Add CUDA unit test and fix CUDA build configuration #3568

dkjung · 2025-11-18T05:55:23Z

This PR enhances CUDA support and adds CUDA unit tests.

Key Changes:

CUDA Unit Test Addition (unittest_cuda.cpp):
- Comprehensive unit tests for RMSNorm CUDA kernel
- Test cases for various dimension sizes and epsilon values
- CUDA kernel execution time measurement functionality
CUDA Build Configuration Improvements:
- Reorganized CUDA operations subdirectory inclusion from nntrainer/meson.build to nntrainer/tensor/meson.build
- Added CUDA test target to test/unittest/meson.build
- Fixed CUDA linking issues by adding proper link arguments (-NOIMPLIB, -NOEXP)
- Added CUDA dependencies handling in unit test build configuration
Prevent Unnecessary File Generation:
- Modified linker options to prevent .lib and .exp file generation during unittest_cuda.exe build on Windows

Expected Benefits:

Improved test coverage for CUDA functionality
Enhanced CUDA build system stability
Optimized CUDA builds on Windows environments

These changes contribute to strengthening CUDA support in the build system and improving reliability of CUDA operations.
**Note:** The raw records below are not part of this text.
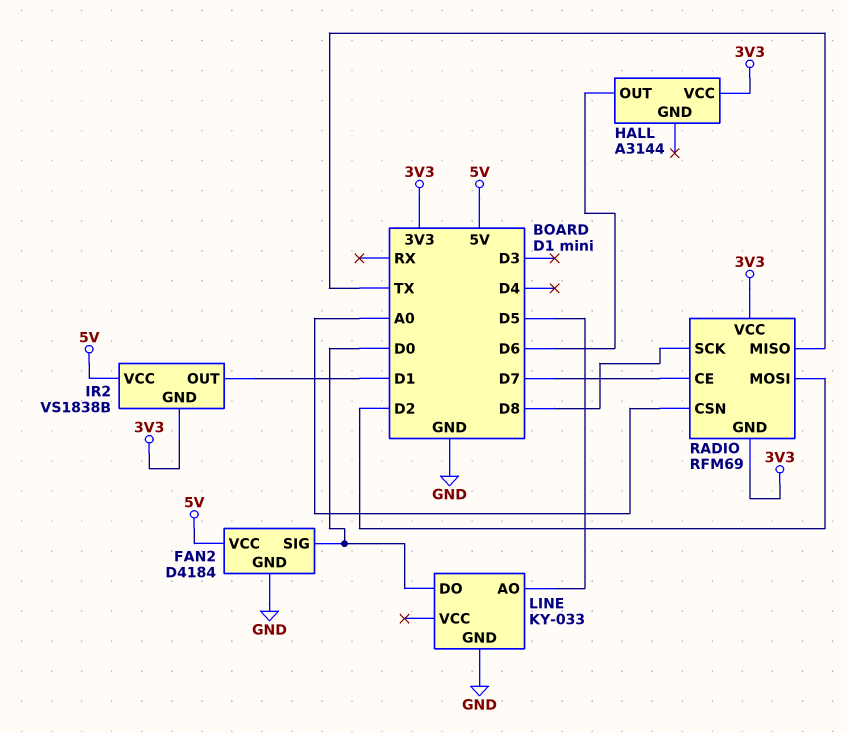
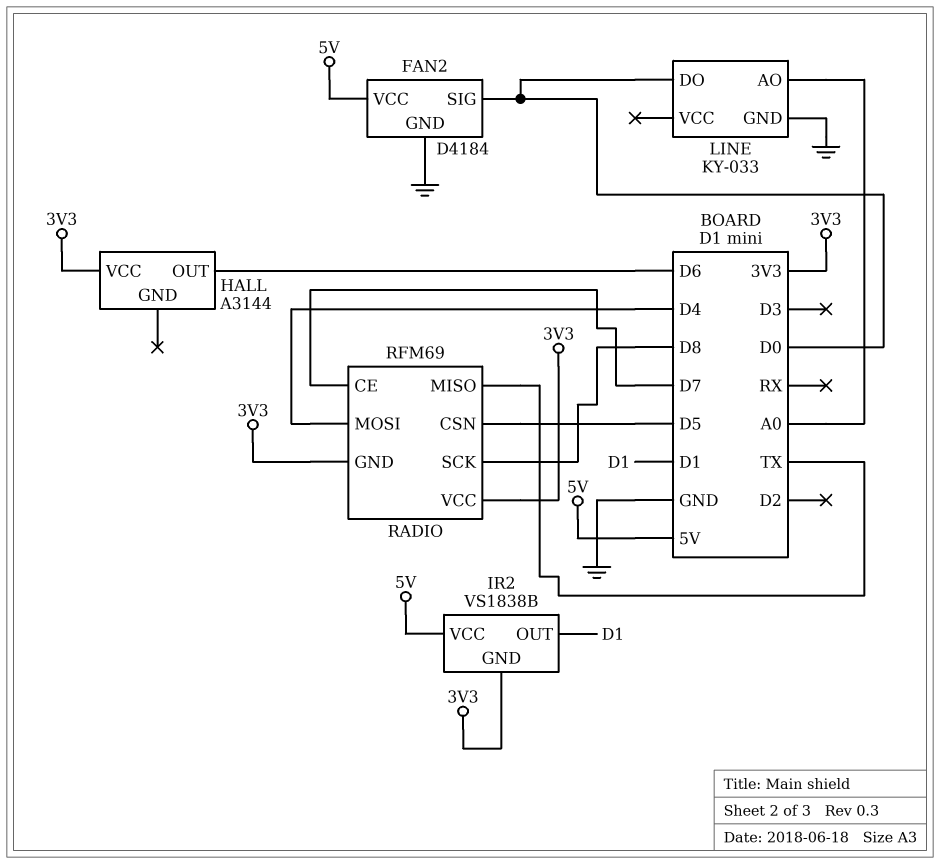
LINE pin AO: D5 -> A0
RADIO pin CSN: A0 -> D5
RADIO pin MOSI: D2 -> D4

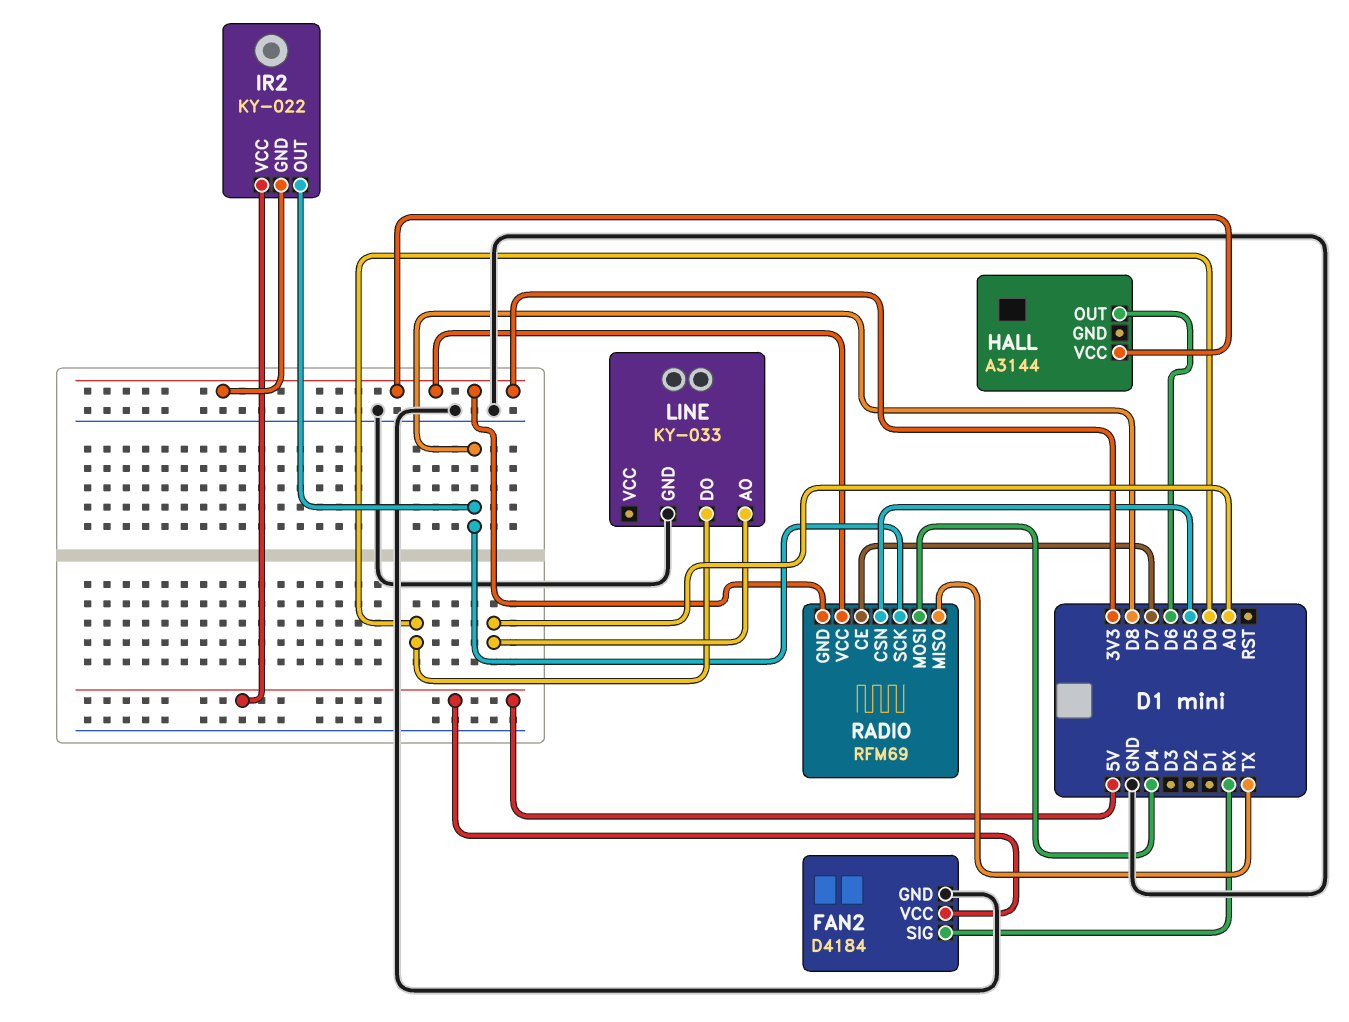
FAN2 pin SIG: D0 -> RX
IR2: VS1838B -> KY-022
IR2 pin OUT: D1 -> D8

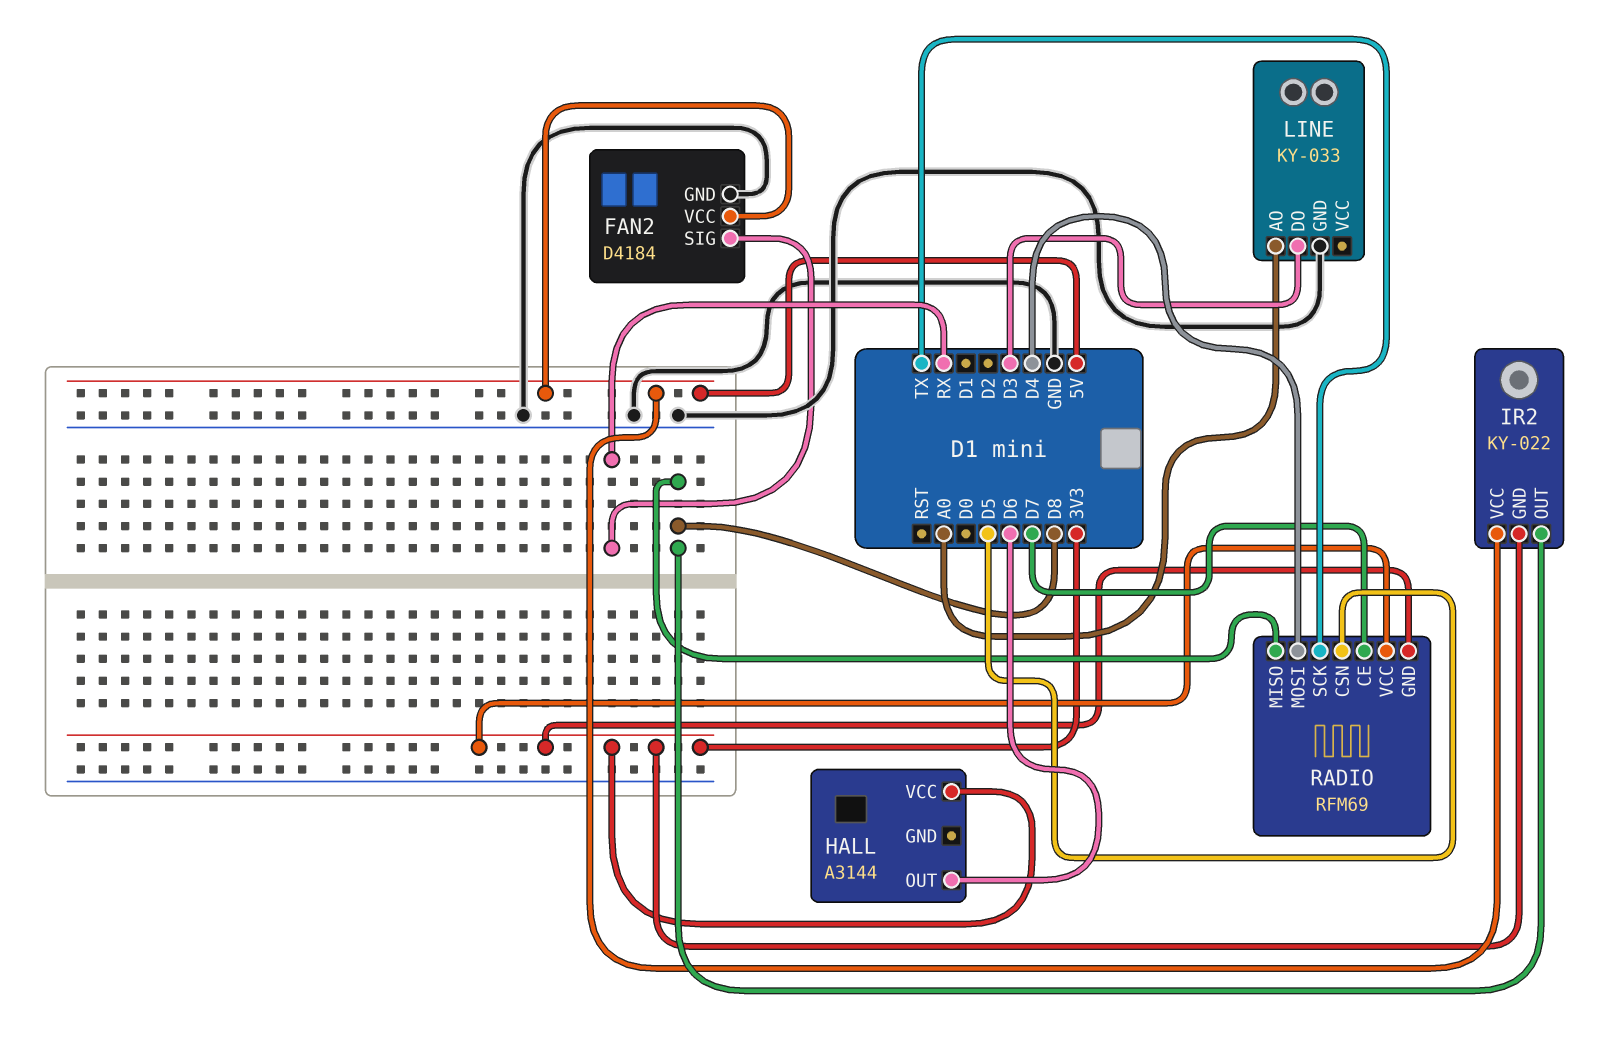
LINE pin DO: D0 -> D3
RADIO pin MISO: TX -> D8
RADIO pin SCK: D8 -> TX

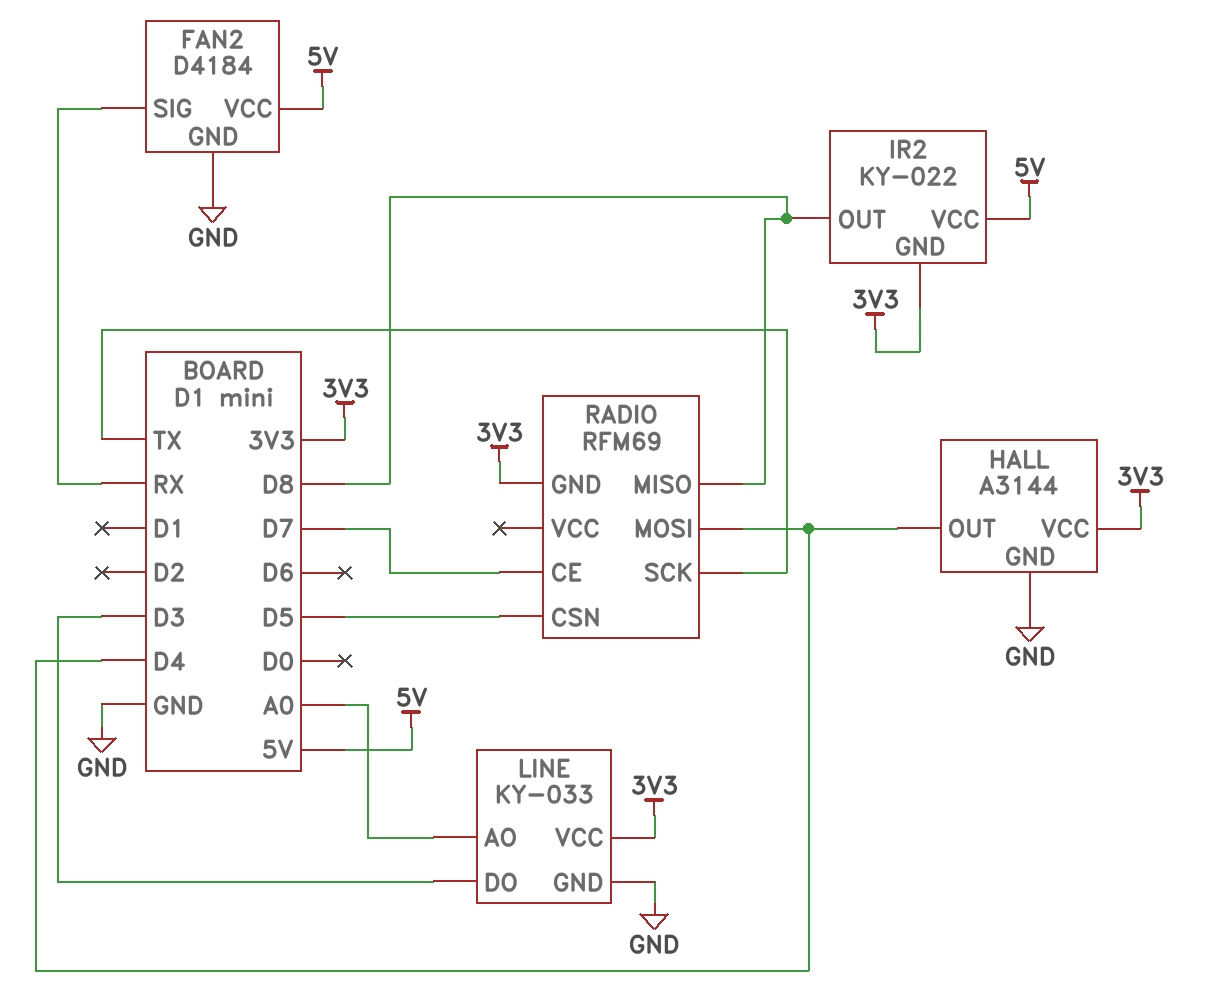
HALL pin GND: none -> GND
HALL pin OUT: D6 -> D4
LINE pin VCC: none -> 3V3
RADIO pin VCC: 3V3 -> none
Adds CUDA context management files (cuda_context.h and cuda_context.cpp) that provide similar functionality to the existing OpenCL context. The changes include: - CudaContext class inheriting from Context and Singleton - CUDA kernel management and execution interfaces - Build system updates to support CUDA with enable-cuda option - Conditional linking of CUDA runtime library for both Windows and Linux - Addition of enable-cuda option in meson_options.txt Signed-off-by: Daekyoung Jung <[email protected]>

This commit adds CUDA context management files (cuda_context.h and cuda_context.cpp) that provide similar functionality to the existing OpenCL context. The changes include: - Implementation of CudaContext class inheriting from Context and Singleton - CUDA kernel management and execution interface - Build system updates to support CUDA with enable-cuda meson_options - Conditional linking of CUDA runtime library for both Windows and Linux - Addition of enable-cuda option in meson_options.txt - Implementation of RMSNorm CUDA kernel and build configuration Signed-off-by: Daekyoung Jung <[email protected]>

This commit includes the following changes: 1. Add new CUDA unit test file (unittest_cuda.cpp) with RMSNorm CUDA kernel tests 2. Reorganize CUDA operations directory structure by moving subdir inclusion from nntrainer/meson.build to nntrainer/tensor/meson.build 3. Add CUDA test target in test/unittest/meson.build 4. Fix CUDA linking issues by adding proper link arguments (-NOIMPLIB, -NOEXP) to prevent generation of unnecessary .lib and .exp files 5. Add CUDA dependencies handling in unit test build configuration The changes ensure proper CUDA support in the build system and add comprehensive unit tests for CUDA operations. Signed-off-by: Daekyoung Jung <[email protected]>

myungjoo · 2025-11-20T09:33:28Z

nntrainer/cuda_context.h

+  /**
+   * @brief Get the name of the context
+   */
+  std::string getName() override { return "cuda"; }


Even if you register CudaContext, base_properties.h is not ready for it:

nntrainer/nntrainer/utils/base_properties.h

Lines 786 to 794 in ba47d7f

/**

* @brief Enumeration of Run Engine type

*/

struct ComputeEngineTypeInfo {

using Enum = ml::train::LayerComputeEngine;

static constexpr std::initializer_list<Enum> EnumList = {Enum::CPU, Enum::GPU,

Enum::QNN};

static constexpr const char *EnumStr[] = {"cpu", "gpu", "qnn"};

};

myungjoo · 2025-11-20T09:35:55Z

nntrainer/meson.build

+if get_option('enable-cuda')
+  nntrainer_headers += meson.current_source_dir() / 'cuda_context.h'
+  nntrainer_common_sources += 'cuda_context.cpp'
+  extra_defines += '-DENABLE_CUDA=1'


This is ignored code.

In /meson.build

nntrainer/meson.build

Lines 704 to 707 in ba47d7f

message('extra defines are:' + ' '.join(extra_defines))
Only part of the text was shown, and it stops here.